I do not, however, find it appropriate to rely upon the slightly earlier episode detailed in my Brother STEWART's opinion, ante, at 157, as the trial judge ruled the uncontradicted supporting testimony inadmissible. See Transcript, supra, at 355.

[Footnote 2] Section 1159 does not require the City Commission to act on an application within any fixed amount of time. Indeed, by the time Connor definitively declared that he could not issue parade permits, it is not at all clear that petitioner could even have made a timely permit application to the City Commission at its only remaining regular session set before the scheduled Good Friday march. See General City Code of Birmingham 21 (1944). While the 1964 City Code makes it clear that petitioner's permit application would have been considered out of time, see 2-10, the 1944 Code, which was applicable in 1963, is not clear on this point.

[Footnote 3] Although Shuttlesworth could have petitioned for a writ of mandamus in the Alabama Circuit Court if the City Commission denied his application, that state court is not obliged to render a decision within any fixed period of time.

[Footnote 4] None of our past decisions have squarely considered whether parade licenses must be handled on an expedited basis. In Cox v. New Hampshire, 312 U.S. 569 (1941), the question was not argued. In Poulos v. New Hampshire, 345 U.S. 395 (1953), Poulos' request for a permit to conduct religious services in a public park was refused by the Portsmouth City Council seven and one-half weeks before the first scheduled event. Since the time remaining was sufficient to obtain relief by way of mandamus, see 345 U.S., at 419-420 (opinion of Mr. Justice Frankfurter), there was no need to consider whether the State had a constitutional obligation to provide a more rapid procedure. And, of course, those cases which struck down regulatory schemes which purported to issue licenses on the basis of unconstitutional standards did not reach the question presented here. See, e. g., Lovell v. Griffin, 303 U.S. 444 (1938); Schneider v. State, 308 U.S. 147, 163-165 (1939); Largent v. Texas, (1943); Staub v. Baxley, 355 U.S. 313 (1958).

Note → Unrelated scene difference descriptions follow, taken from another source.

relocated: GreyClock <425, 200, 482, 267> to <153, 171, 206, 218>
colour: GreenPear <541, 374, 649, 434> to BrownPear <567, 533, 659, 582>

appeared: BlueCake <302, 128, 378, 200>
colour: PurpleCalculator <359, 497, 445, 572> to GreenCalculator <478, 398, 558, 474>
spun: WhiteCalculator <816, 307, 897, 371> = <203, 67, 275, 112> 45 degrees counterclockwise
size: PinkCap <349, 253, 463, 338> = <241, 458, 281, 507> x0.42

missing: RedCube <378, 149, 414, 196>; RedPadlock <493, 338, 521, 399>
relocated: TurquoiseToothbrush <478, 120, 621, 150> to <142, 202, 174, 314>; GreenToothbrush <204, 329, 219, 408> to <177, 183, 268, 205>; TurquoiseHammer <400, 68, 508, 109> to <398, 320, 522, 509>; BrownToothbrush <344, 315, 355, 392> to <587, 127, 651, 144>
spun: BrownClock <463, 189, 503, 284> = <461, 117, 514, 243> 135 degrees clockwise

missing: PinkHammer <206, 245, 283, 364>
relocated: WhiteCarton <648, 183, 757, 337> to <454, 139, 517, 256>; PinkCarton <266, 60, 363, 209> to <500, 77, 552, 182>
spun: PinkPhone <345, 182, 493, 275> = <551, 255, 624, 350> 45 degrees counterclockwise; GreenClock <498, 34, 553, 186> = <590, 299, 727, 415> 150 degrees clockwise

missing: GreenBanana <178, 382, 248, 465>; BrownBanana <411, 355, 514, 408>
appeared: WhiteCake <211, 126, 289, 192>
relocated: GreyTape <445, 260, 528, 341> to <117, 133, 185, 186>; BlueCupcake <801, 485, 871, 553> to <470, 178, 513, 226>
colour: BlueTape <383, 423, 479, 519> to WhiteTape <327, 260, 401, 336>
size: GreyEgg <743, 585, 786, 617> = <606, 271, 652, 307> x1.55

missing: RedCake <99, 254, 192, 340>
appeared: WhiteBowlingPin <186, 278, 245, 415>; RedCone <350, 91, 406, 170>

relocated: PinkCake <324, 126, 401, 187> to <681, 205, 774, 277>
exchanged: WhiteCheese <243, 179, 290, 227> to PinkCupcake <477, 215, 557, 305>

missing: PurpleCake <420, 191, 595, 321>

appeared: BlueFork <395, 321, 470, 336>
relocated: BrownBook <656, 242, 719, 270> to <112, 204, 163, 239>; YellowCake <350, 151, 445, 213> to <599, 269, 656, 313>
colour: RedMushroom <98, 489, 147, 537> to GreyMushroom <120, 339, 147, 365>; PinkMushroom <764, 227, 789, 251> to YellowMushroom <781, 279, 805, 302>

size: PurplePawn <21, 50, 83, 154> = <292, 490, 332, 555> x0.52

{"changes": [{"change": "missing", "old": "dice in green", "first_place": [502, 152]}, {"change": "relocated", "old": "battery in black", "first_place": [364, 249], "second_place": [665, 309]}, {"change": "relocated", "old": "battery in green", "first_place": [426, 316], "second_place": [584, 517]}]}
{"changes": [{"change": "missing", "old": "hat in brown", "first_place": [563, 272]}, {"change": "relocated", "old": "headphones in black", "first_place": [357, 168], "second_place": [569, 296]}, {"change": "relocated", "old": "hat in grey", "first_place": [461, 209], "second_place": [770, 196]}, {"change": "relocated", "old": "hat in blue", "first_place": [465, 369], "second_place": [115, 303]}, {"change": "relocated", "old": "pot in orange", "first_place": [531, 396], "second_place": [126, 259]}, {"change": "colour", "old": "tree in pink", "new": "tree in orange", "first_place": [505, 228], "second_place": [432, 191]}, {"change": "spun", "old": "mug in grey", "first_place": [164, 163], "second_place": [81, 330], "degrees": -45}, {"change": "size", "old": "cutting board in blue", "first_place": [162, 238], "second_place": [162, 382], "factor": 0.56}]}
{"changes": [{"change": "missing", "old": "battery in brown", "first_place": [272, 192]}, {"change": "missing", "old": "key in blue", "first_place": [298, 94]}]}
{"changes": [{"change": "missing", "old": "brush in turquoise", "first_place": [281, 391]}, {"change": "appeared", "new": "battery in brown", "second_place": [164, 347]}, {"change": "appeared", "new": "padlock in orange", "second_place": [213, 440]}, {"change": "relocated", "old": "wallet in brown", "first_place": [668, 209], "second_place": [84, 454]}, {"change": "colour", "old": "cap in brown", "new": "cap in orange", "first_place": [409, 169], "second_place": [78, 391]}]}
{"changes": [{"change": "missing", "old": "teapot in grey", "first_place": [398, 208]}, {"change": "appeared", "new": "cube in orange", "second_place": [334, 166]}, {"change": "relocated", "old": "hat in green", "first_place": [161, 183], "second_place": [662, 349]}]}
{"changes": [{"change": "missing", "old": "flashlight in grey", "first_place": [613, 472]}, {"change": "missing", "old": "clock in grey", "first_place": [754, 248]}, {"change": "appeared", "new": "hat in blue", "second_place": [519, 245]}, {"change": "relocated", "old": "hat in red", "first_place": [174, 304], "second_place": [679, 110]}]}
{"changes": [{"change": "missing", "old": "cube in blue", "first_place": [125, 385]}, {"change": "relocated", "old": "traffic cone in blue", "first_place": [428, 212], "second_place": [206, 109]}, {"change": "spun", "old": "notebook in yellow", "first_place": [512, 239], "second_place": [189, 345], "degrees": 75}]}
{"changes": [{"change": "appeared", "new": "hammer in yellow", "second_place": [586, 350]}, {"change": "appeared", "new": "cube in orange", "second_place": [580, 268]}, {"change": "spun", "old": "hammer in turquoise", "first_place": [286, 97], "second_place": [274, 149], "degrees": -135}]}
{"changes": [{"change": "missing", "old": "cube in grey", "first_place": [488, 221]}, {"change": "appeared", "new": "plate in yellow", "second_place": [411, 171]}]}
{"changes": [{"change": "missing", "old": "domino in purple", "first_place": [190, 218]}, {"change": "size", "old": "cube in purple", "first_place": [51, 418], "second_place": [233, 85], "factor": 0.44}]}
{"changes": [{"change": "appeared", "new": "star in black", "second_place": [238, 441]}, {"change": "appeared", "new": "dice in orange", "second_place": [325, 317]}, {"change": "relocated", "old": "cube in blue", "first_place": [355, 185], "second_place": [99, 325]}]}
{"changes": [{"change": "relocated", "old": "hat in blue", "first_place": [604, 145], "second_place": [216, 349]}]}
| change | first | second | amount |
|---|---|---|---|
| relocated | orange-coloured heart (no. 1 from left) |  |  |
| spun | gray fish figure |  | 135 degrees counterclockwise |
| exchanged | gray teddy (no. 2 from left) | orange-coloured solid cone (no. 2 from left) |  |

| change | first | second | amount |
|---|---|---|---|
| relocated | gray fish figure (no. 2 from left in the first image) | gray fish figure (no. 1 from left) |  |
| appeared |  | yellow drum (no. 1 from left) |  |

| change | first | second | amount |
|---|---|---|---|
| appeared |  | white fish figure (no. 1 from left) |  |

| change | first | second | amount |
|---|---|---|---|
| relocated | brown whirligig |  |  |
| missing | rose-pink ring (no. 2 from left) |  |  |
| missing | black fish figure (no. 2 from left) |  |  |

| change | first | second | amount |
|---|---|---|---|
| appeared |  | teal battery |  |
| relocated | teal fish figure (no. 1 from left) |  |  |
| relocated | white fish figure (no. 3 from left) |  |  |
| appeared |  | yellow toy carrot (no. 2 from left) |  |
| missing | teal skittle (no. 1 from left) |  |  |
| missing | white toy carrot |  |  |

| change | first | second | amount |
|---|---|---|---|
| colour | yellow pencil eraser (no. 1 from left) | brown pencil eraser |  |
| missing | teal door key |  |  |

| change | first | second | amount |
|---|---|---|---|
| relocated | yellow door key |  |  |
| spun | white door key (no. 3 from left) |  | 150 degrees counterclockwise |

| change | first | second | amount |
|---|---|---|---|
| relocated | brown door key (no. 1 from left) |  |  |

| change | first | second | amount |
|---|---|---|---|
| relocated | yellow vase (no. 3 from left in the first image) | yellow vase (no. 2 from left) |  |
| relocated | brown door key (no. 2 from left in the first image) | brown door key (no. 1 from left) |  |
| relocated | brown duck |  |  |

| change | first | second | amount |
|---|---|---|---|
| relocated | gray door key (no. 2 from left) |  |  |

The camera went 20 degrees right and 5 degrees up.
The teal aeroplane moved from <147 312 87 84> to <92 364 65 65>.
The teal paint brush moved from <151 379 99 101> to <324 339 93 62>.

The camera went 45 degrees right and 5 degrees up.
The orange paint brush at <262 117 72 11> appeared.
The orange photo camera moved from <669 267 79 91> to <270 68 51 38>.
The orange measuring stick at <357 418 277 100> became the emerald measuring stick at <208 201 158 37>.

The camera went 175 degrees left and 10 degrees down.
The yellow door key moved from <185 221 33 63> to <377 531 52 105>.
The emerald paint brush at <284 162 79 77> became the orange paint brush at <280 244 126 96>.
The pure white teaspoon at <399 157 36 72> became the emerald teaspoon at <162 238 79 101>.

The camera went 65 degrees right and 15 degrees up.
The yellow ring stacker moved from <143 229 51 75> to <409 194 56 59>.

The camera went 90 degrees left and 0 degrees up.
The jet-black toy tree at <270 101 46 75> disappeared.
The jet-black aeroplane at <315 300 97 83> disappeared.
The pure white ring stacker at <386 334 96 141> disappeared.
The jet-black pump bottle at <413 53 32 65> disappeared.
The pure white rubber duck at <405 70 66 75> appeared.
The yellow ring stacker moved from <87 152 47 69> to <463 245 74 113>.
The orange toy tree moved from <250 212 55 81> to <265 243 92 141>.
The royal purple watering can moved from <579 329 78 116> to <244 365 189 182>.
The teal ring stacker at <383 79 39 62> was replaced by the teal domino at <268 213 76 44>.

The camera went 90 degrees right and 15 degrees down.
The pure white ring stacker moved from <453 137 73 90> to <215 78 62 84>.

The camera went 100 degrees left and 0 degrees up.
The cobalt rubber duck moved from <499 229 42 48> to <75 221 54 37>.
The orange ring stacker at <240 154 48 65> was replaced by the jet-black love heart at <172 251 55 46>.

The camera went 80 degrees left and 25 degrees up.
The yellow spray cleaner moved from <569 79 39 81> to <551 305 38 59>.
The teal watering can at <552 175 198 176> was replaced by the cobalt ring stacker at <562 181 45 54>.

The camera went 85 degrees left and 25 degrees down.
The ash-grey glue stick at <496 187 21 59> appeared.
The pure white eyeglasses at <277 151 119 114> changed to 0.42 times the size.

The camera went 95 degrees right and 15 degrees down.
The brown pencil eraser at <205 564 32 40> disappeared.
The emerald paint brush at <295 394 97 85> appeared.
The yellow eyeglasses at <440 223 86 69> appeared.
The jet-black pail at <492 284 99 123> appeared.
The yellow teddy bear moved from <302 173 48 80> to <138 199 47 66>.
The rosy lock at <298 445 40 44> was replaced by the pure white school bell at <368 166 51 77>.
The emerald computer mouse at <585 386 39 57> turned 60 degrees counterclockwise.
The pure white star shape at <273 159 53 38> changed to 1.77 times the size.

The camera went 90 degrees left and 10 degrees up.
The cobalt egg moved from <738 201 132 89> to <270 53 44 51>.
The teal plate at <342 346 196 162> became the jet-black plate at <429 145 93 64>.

[Footnote 5] It would be most remarkable if every parade application involving the march of 52 persons is considered in a plenary manner by the principal governmental body of a city so large as Birmingham. In fact, an offer of proof was made in the Walker proceedings that

[Page 394 U.S. 147, 164]

the City Commission had never passed on permit applications in the past, but had delegated the task to inferior officials. See Transcript, supra, n. 1, at 290. The proof was not admitted on the ground that it was irrelevant. Ibid.

[Footnote 6] At the trial in Walker v. Birmingham, the City Clerk, who kept records of the parade permits that had been granted, stated that no regulations had been issued to fill in the gaps left by the Ordinance. See Transcript, supra, n. 1, at 286.

[Footnote 7] I do not reach the question whether the principle followed in such cases as Lovell, Schneider, Largent, and Staub, see n. 4, supra, allowing persons to ignore entirely licensing schemes which unconstitutionally impinge on other forms of free expression, should be extended to cover "parade" permit statutes involving, as they do, a particularly important state interest.